Tuesday, 21 October 2025

On The Cleveland Bay Breed

Viewers of my YouTube channel will know I have horses, we lunge, ride, trap & carriage drive and generally really enjoy them, keeping them and ourselves entertained.  They are pets and massive parts of our lives.

The eagle eyed of those viewers will have noticed over the last two years we have been training our Cleveland bay, he arrived from the breeders Mr & Mrs Orange at Kenley Cleveland Stud.  His name is Nova.... Or Kenley Supernova, and we had to join the Cleveland Bay Horse Society to own him.


He is that rich bay colour with the striking black socks on each leg and a strong black main and tail, the absolute standard for the Cleveland Bay Breed; accept no less!  He arrived with some of the biscuit fringe colours of a foul and he has been slightly behind on his teeth changing from baby to adult, but otherwise he is a big boy, today measuring at least 16hh3 (hh = hands).
 
Nova's character is a quirkly one, for the most part he is all over humans, he investigates you and things around him... Being very interested and unlike many horses he is mindful, he doesn't just blindly panic but instead thinks about the challenges he encounters.

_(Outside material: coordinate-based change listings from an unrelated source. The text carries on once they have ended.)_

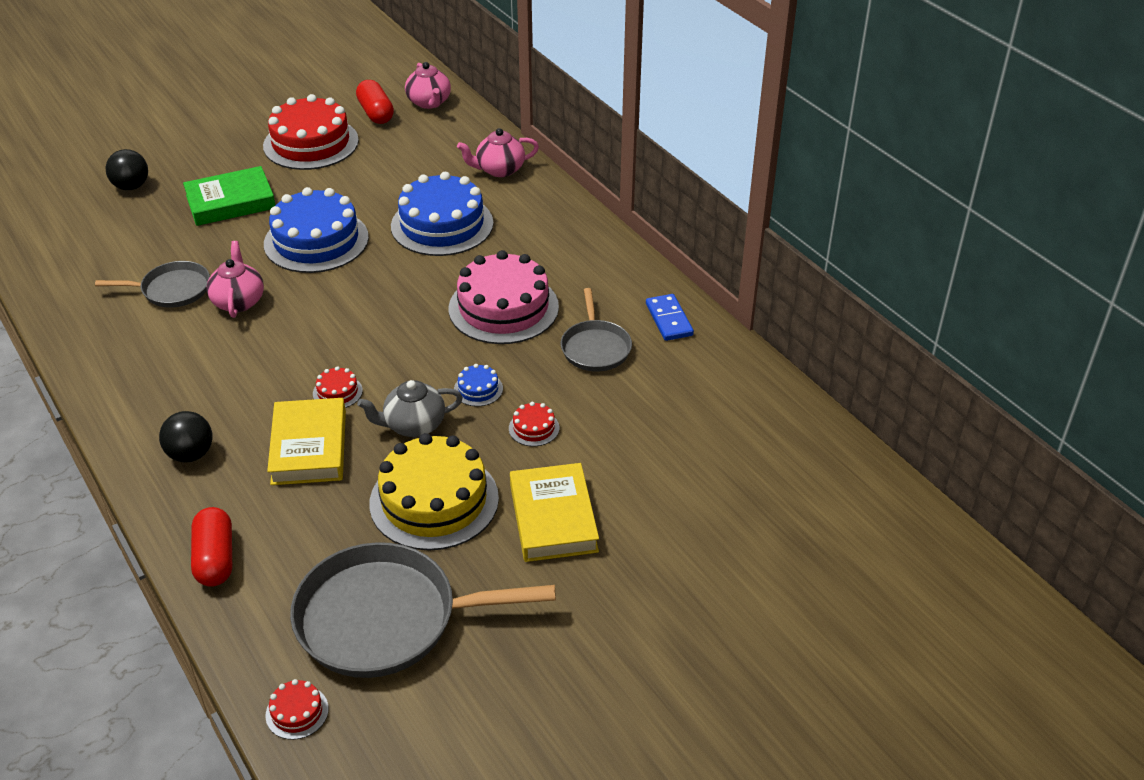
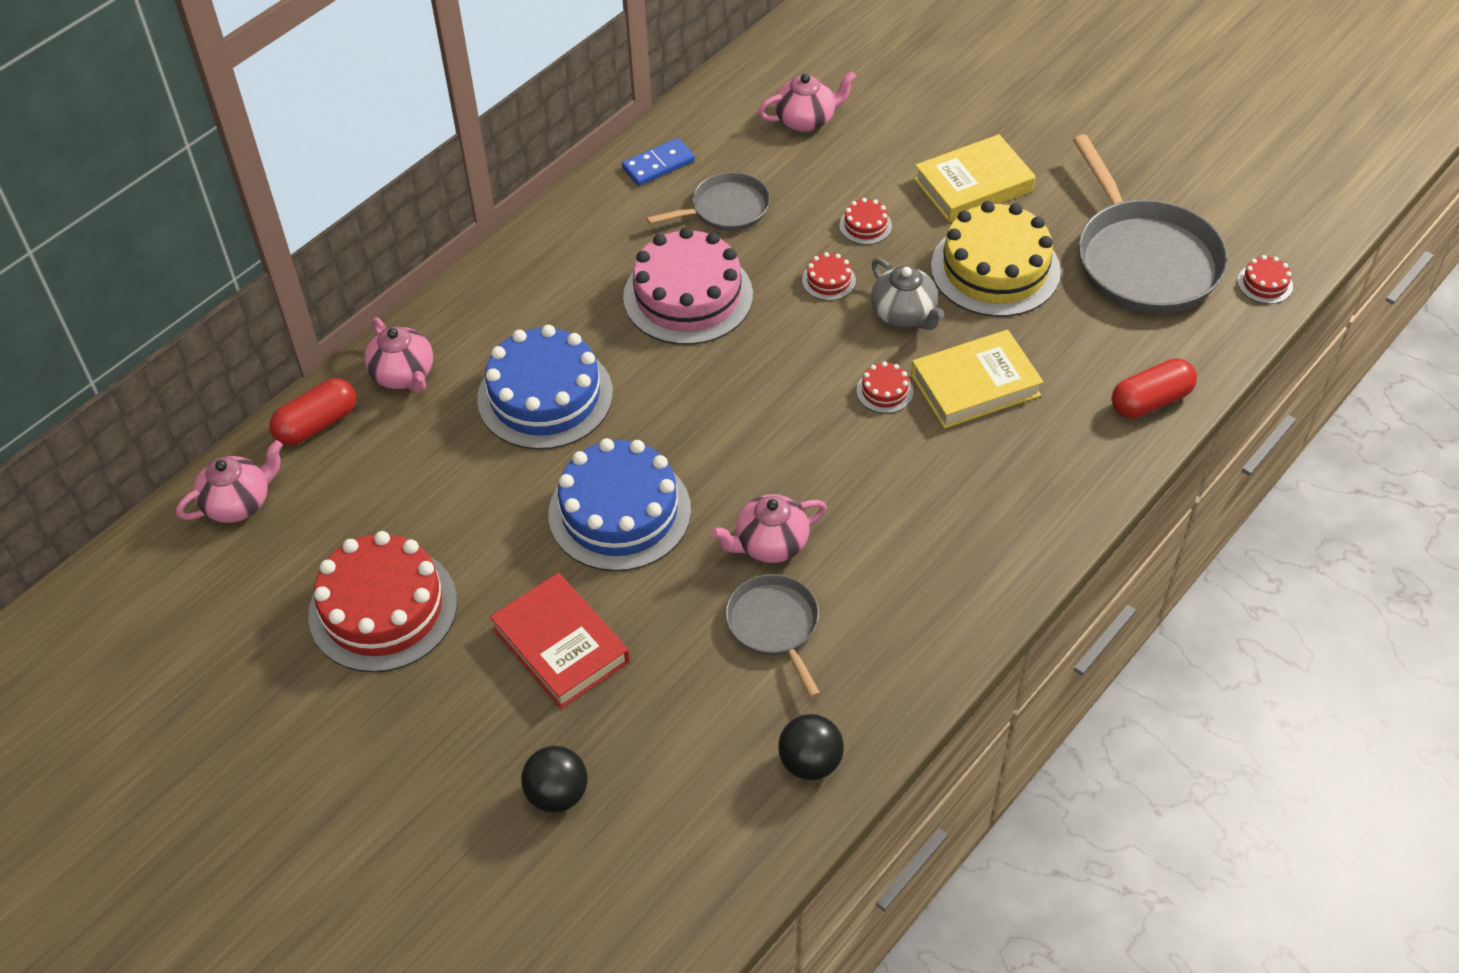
camera: 105 degrees left, 10 degrees up
(191, 454) = (1034, 479): black ball -> black ball (810, 762)
(230, 202) = (561, 645): green book -> red book
(376, 113) = (281, 558): red capsule -> red capsule (317, 424)
(478, 389) = (828, 280): blue cake -> red cake
(695, 423) = (806, 120): none -> pink teapot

Again this is a trait of his breed, to be mindful, steady temptered and is one of the reasons they are so popular in the driving role today; notably for the Royal Family, if you see a bay coloured hosed with the black mane, tail & socks, pulling a carriage for the King, well it'll likely be a Cleveland Bay.
 
When we started training Nova it was literal baby steps, head collar training, leading him around the field, past various bric-a-brac:
 

Since that video was taken I have lost a bunch of weight.... Nova has not, he's grown and grown, his shoulders coming out and strengthening right now in October 2025.  You can see here is withers are just around my shoulder height, today they're up around my ear and he is just such a much bigger animal.
 
Once the head collar training was done we moved onto a bridle, at first with a plastic bit, but quickly he had an upgrade to steel, with a soft articulation in the middle:
 

All of this training was done in house by ourselves, we'd done much of this before with Gerty, but never with such a young horse, still growing, so it has been fascinating to see his mind growing with his skills and size.
 
The next step was to decide how to best approach him into driving.... And long reigns were the best way to move forward, with the help of a local trainer we began introducing him to new equipment:
 
 

Two sessions later and it was my turn to keep this practice up.... As you can see by the state of the grass this was in the burning hot summer of 2025.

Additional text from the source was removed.